Ann Arbor Farmers’ Market (Wed.)–7 A.M. to 12 P.M.
MOVE Fitness & Wellness Studio (Wed)—8 AM to 12 PM
Farm (Wed.)–10 A.M. to 7 P.M.
Washtenaw Food Hub (Wed.) –6 P.M. to 8 P.M.
Farm (Fri.)–2 P.M. to 7 P.M.
Community High School (Sat.) –7 A.M. to 12 P.M.
Washtenaw Food Hub (Sat.)—9 A.M. to 12 P.M.
Chelsea Farmers’ Market (Sat.)–8 A.M. to 12 P.M.


Chamomile has long been one of the most popular herbal teas in Europe where it is sometimes served in hospitals to calm patients. Chamomile tea aids digestion, is calming, and sleep inducing. It relaxes nerves and reduces inflammation. The flavor is delicate, soothing, slightly sweet, and pleasantly bitter. The aroma is reminiscent of that of apples.

Chamomile can be dried in the shade in a warm, well-ventilated area on a nylon or stainless steel screen, in a shallow box, or loosely in a paper bag. Some have found that drying herbs in a paper bag in the backseat of their car to be very effective. You can also tie herbs in small bunches and string them up in the attic or warm room to dry. The flowers will dry in four to seven days. When leaves and flowers crumble between your fingers that is a good indication they are dry enough. If they bend and remain flexible they probably still contain moisture that needs to evaporate.

Before brewing the flowers into tea, crush them a bit – rubbing them between your fingers, using a mortar and pestle or chopping them with a knife. 1 tablespoon of flowers should be steeped no longer than three to five minutes to prevent the development of a bitter flavor.

Clean, dry, glass jars make the best storage containers for herbs. (Plastic does not make a good storage container because it’s permeable and does not protect the flavor of the herbs.
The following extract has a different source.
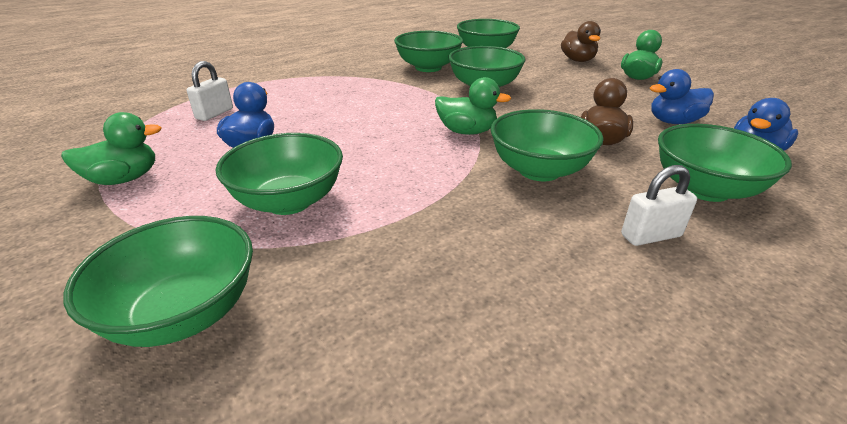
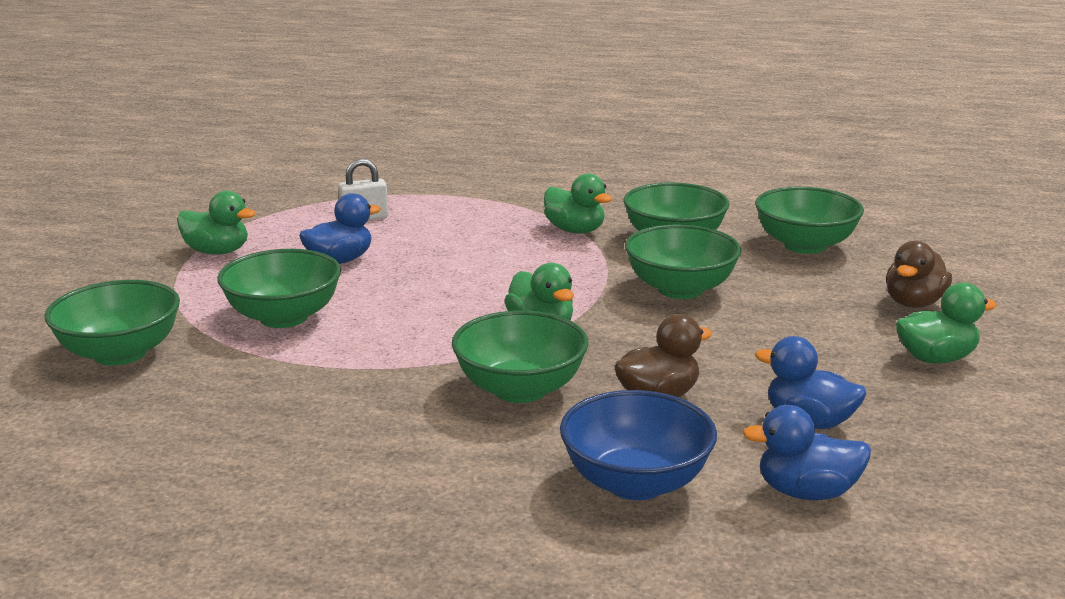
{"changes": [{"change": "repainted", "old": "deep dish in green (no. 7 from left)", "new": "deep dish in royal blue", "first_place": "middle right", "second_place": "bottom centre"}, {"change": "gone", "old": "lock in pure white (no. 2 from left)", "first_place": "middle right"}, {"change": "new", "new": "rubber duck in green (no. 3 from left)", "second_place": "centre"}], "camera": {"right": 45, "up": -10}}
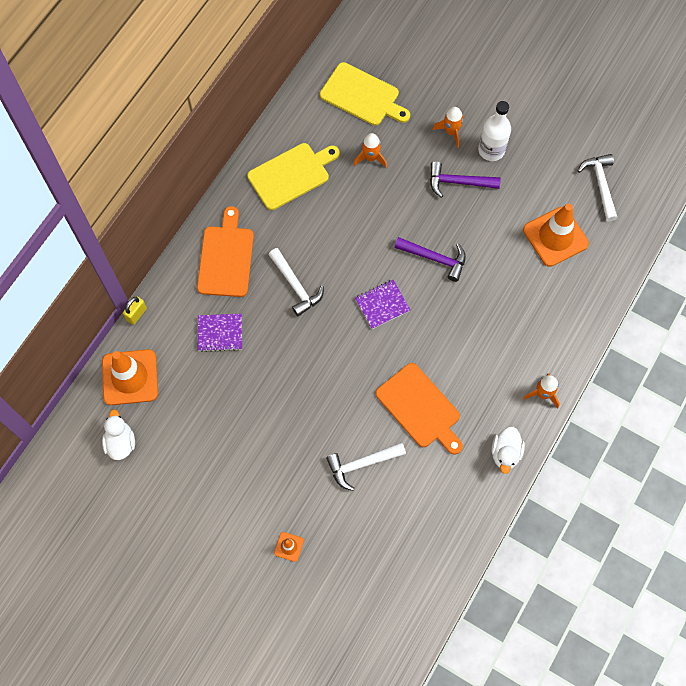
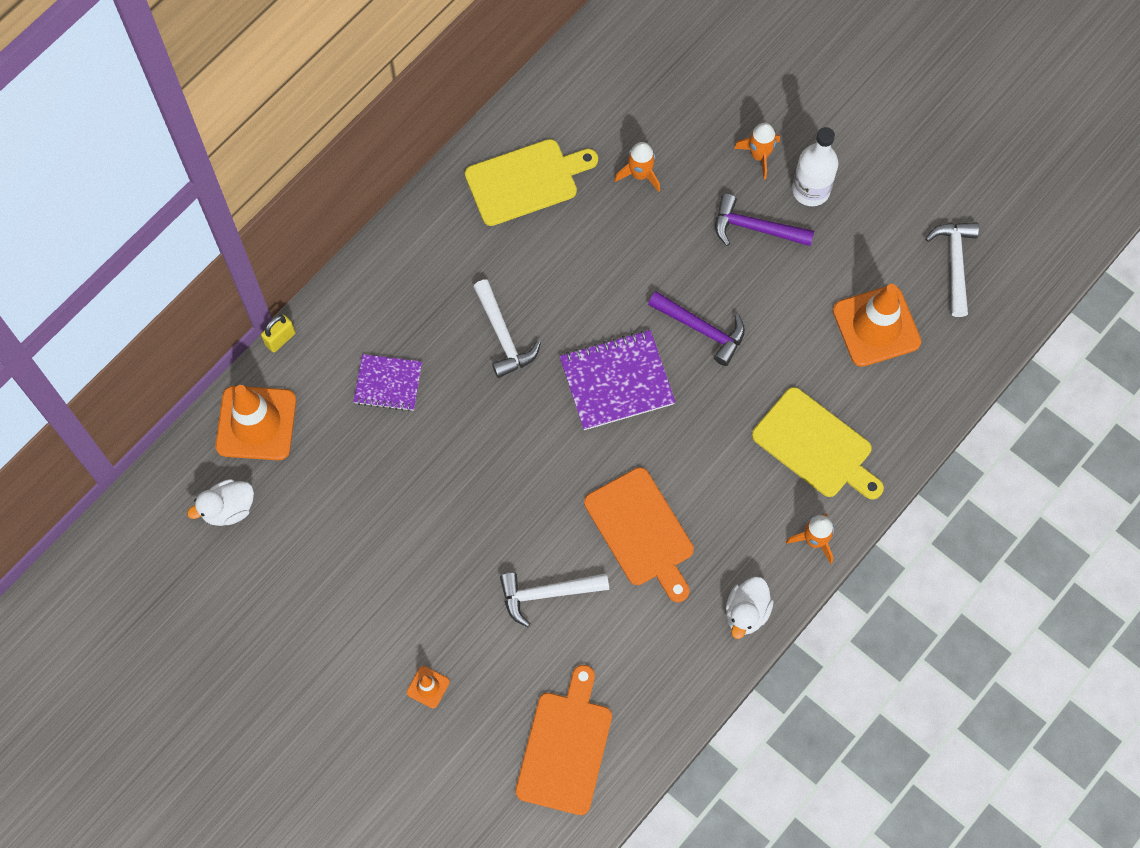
{"changes": [{"change": "shifted", "old": "chopping board in golden (no. 2 from left)", "first_place": "top centre", "second_place": "middle right"}, {"change": "shifted", "old": "chopping board in orange (no. 1 from left)", "first_place": "middle left", "second_place": "bottom centre"}, {"change": "scaled", "old": "notebook in purple (no. 2 from left)", "first_place": "centre", "second_place": "centre", "factor": 1.57}, {"change": "rotated", "old": "rubber duck in pure white (no. 1 from left)", "first_place": "middle left", "second_place": "middle left", "degrees": -120}], "camera": {"right": 10, "up": 0}}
Be sure that the jars are completely dry – check for moisture especially under the rims – and remove any cardboard inner lid. Amber colored glass bottles, which protect their contents from light, are great.

Chamomile has many other uses as well. It is excellent in compresses and salves for treating skin inflammation, burns, eczema, psoriasis, insect bites, and external ulcers. It can be used as a gargle to soothe a sore throat, as a mouthwash to treat gingivitis as a poultice to relive a toothache and as an eyewash to treat conjunctivitis and sties. Chamomile can be used as a bath herb to relieve stress, nourish dry skin and calm cranky children. Enjoy chamomile’s many qualities!


CHAMOMILE LAVENDER MINT ICED TEA (from www.myrecipes.com)
1 loosely packed cup fresh mint leaves
2 tablespoons dried culinary lavender
1 1/2 tablespoons fresh or dried chamomile (or 4 chamomile tea bags)

Crush mint leaves and put in a 1-gallon lidded jar. Add lavender and chamomile. Fill jar with water to within 2 inches of rim. Cover and refrigerate 6 hours. Pour through a cheesecloth-lined colander into pitcher for serving.

SPINACH STRAWBERRY SALAD (From Asparagus to Zucchini by MACSAC) Serves 4.
Sesame seeds
2 Tbs. sugar
2 Tbs. red wine vinegar
minced garlic or garlic scape to taste
dry mustard to taste salt and pepper to taste
1/4 cup salad oil
1 bunch spinach, cleaned & stemmed
1 cup strawberries, sliced or chunked
1 1/2 tsp. fresh dill or 1/2 tsp. dried

Toast sesame seeds in dry skillet or hot oven for several minutes, tossing often; let cool. Combine sugar, garlic, dry mustard, salt and pepper. Whisk in oil in thin stream. Toss with spinach, strawberries, dill, and sesame seeds.